For a "C-2" variance, (see 40:55D-70c (2), proof of hardship is not necessary. Two things must be proven to receive approval for a C-2 variance: 

    (1)     An applicant must show that the purposes of the MLUL (40:55D-2) would 
               be advanced by a deviation from the zoning ordinance requirement and 

    (2)     that the variance can be granted without substantial detriment to the public 
               good and without substantial impairment of the intent and purpose of the 
               zone plan and zoning ordinance (negative criteria).

"D" Variance

There are six instances when an applicant must ask for a “D” variance.  For a "D" variance, proof by the applicant is especially important.  A “D” variance is a request to use property in a way contrary to the Township's zoning plan and should not be taken lightly. At least five members of the Zoning Board must vote affirmative for a "D" variance to be granted.

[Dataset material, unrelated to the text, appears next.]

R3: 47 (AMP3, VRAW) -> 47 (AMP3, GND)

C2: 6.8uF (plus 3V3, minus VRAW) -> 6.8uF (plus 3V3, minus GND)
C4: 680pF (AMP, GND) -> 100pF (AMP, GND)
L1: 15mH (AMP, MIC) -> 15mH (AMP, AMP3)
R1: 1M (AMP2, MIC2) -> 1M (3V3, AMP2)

The six instances for granting a “D” variance  in the MLUL (40:55-70d) are as follows:

    The Board shall have the power to, in particular cases and for special reasons, 
    grant a variance to allow departure from regulations pursuant to article 8 of 
    this act to permit:

    (1)    a use or principal structure in a district restricted against such a use 
              or principal structure;

    (2)    an expansion of a nonconforming use; 

    (3)    deviation from a specification or standard pursuant to section 54 of P.L. 
              1975, c. 291 (C.40:55D-67) pertaining solely to a conditional use; 
    
    (4)    an increase in the permitted floor area ratio as defined in section 3.1 of P.L. 
              1975, c.291 (c.40:55D-4); 

    (5)    an increase in the permitted density as defined in section 3.1 of P.L. 1975, 
              c.291 (c.40:55D-4) except as applied to the required lot area for a lot or lots 
              for detached one or two dwelling unit buildings which lot or lots are either 
              an isolated undersized lot or lots resulting from a minor subdivision; 

    (6)   an increase of height which exceeds either 10 feet or 10% of the max     
             building height permitted in the district of the principle use.

For a “D” variance, the two things that must be proven are the positive criteria, sometimes called special reasons, and the negative criteria.

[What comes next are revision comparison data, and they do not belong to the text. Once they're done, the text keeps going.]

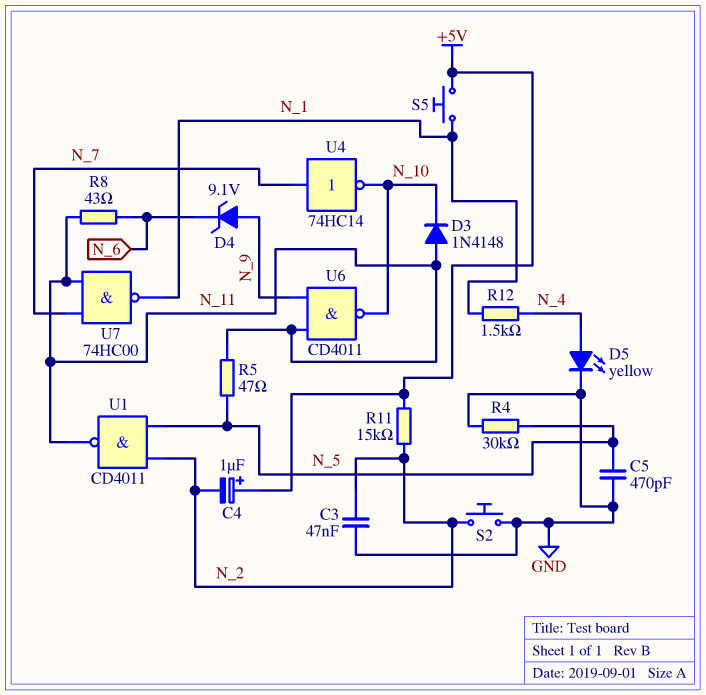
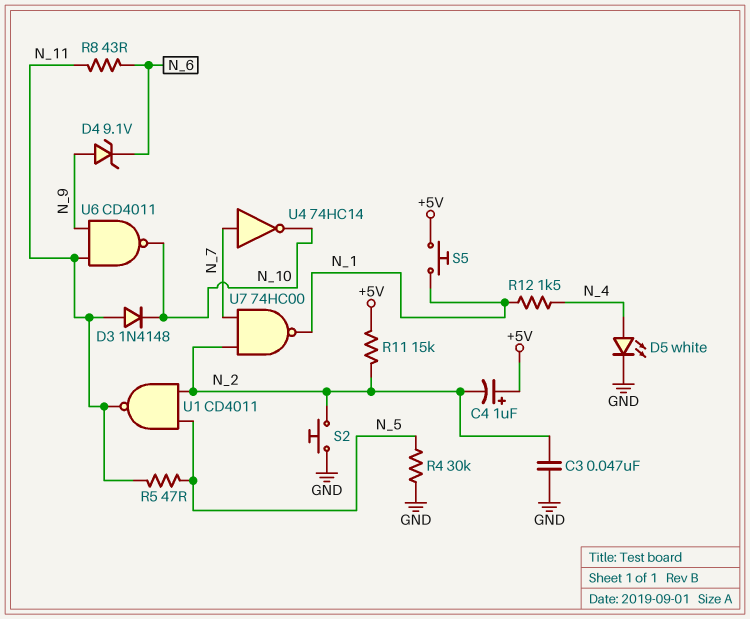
C5: 470pF (GND, N_5) -> none
D5: LED yellow (A N_4, K GND) -> LED white (A N_4, K GND)
U7: NAND 74HC00 (in N_7, in N_11, out N_1) -> NAND 74HC00 (in N_2, in N_7, out N_1)

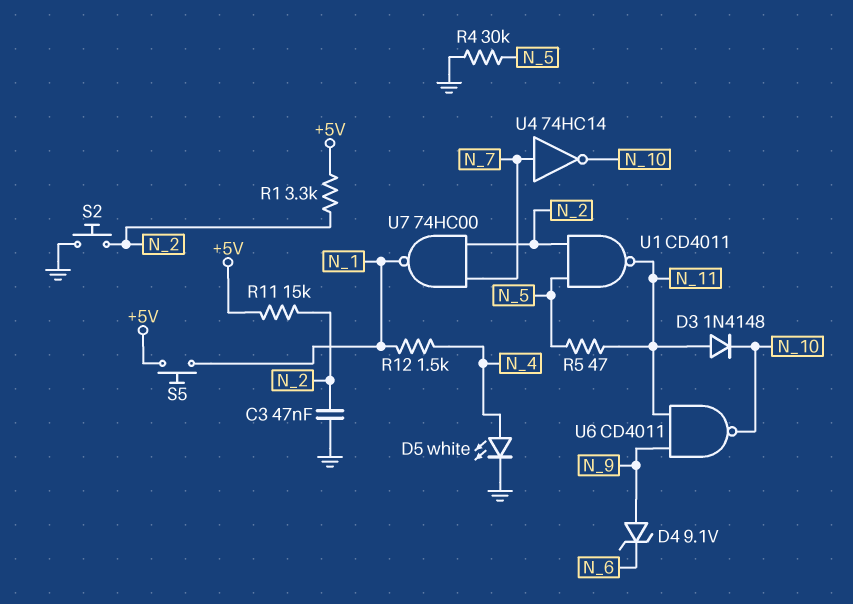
C4: 1uF (plus +5V, minus N_2) -> none
R1: none -> 3.3k (+5V, N_2)
R8: 43 (N_6, N_11) -> none

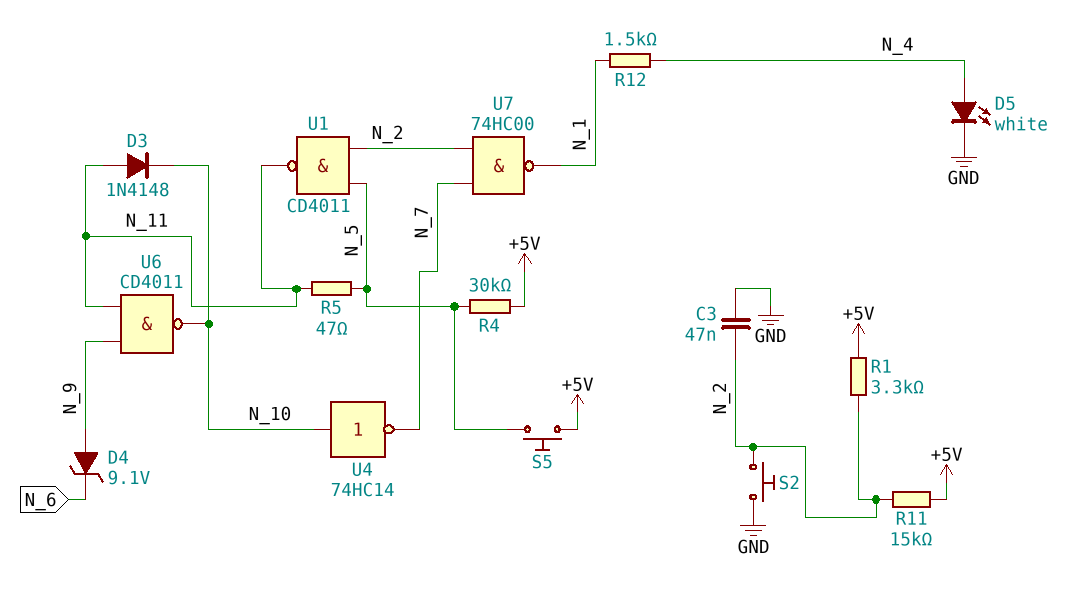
R4: 30k (GND, N_5) -> 30k (+5V, N_5)
S5: button (+5V, N_1) -> button (+5V, N_5)
U4: NOT 74HC14 (in N_7, out N_10) -> NOT 74HC14 (in N_10, out N_7)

There are three ways of proving the positive criteria (special reason): 

    (1)     Occasionally, an application for a “D” variance is for a use that 
                inherently serves the public good. Examples are schools, hospitals, public 
                housing and sewage treatment plants. Because such a use is inherently 
                beneficial to the public good and therefore serves the general welfare, the 
                positive criteria or special reasons test would be satisfied. Even if the use is 
                beneficial, the applicant still must prove negative criteria. 

    (2)      Rarely, special reasons can be satisfied if undue hardship or economic 
                inutility can be proven. It is important to point out that the inability to 
                make the most profitable use of the site will not qualify as such hardship or 
                inutility. 

    (3)     In most cases special reasons, purposes of the Municipal Land Use Law at 
                40:55D-2 (see above), must be considered and proven. The most 
                important special reason is 40:55D-2a. “To encourage municipal action to 
                guide the appropriate use or development of all lands in this State, in a 
                manner that will promote the public health, safety, morals and general 
                welfare;” If number 1 or number 2 above have not been proven, then the 
                applicant must prove that general welfare will be promoted because the 
                proposed site is particularly suitable for the proposed use. Of course other 
                special reasons should also be proven.

If the positive criteria has been proven, then the applicant must also prove negative criteria:

    (1)    The use shall not be substantially detrimental to the public good. 

    (2)    The use shall not substantially impair the intent and purpose of the zone plan 
              and zoning ordinance.

If the positive criteria (special reason) has not been proven, the applicant is not entitled to a variance.